Fuck. Fuck.Fuck.I stared down at Zahur’s cackling guard as goosebumps raced across my body. Fucking Mostafa. That two-faced piece of shit had to have ratted on me. He fed Stan, fed all of us, bullshit. And I had fallen right into his goddamn trap. Zahur wasn’t here; Zahur was never going to be here. I had to pretend for everybody else’s sake that I wasn’t the cocky jackass I’d been accusing Zahur of being all along.

I shot the guard on the ground just to watch his brains splatter. “Spread out. See if he’s right.”

I turned and raced down a hallway I was mostly sure I hadn’t seen before. The fighting, the gunfire melted to the back of my brain. If he wasn’t here, where the fuck was he? We’d told Mostafa about the house we rented for staging, but the piece of shit didn’t know about the hotel. I’d been very clear not to tell him that. Right?

Bullets thudded into the wall next to me. I swerved into the nearest room. The pain in my shoulder seemed to be growing, blurring my vision, and I couldn’t think about lifting that stupid fucking automatic and bracing against the recoil. I needed to know if that guard was an ass or a sign I’d fucked up unimaginably.

Rooms disappeared past me. No Zahur. I flipped over furniture, smashed bejeweled hookahs, tore curtains off their rods. Riccardo Marino had riddled his house with secret rooms and passages. Zahur must’ve done the same. Any monster smart enough to know he operated best in plain sight would. But I didn’t find a goddamn thing. I dropped a guard with my pistol, then another. Only my right arm was worth using.

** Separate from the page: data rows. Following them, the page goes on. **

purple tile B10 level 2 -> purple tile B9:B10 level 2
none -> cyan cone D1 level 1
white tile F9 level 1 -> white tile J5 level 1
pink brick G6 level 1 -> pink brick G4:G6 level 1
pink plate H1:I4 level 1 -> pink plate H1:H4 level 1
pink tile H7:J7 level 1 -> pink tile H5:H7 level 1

Paige was going to kill me. I’d put in all this thought, all this time, and I’d still risked my life for nothing. I’d promised her I’d fix everything, I’d slay her dragons, and I couldn’t. The bastard was going to get the fuck away.

In the back of my mind, I remembered that afternoon in the hallway with Celia, when I was so young, so scared. I’d puffed myself up and tried to wield the inherent danger of a woman in the mafia against her. When in peril, I’d stepped instantly into my role as a monster. It was so easy. And maybe I had been, before Paige. Or maybe I could have been. But I knew I didn’t want that anymore. I wanted to be the man she saw in me, the fucking Robin Hood, and Robin Hood never lost.

I whipped around a corner and found a door nearly the same color as the wall behind it. A bullshit secret door, for people not willing to put in the effort. I kicked it down without taking a breath to lift my pistol.

Someone rushed out and slammed into me. Off-balance from the kick, I tumbled to the floor. My left shoulder screamed. The weight on me was lighter than I expected, nothing like a full-grown man in body armor. Something seared along the side of my chest, and instantly, I knew something had gone very wrong.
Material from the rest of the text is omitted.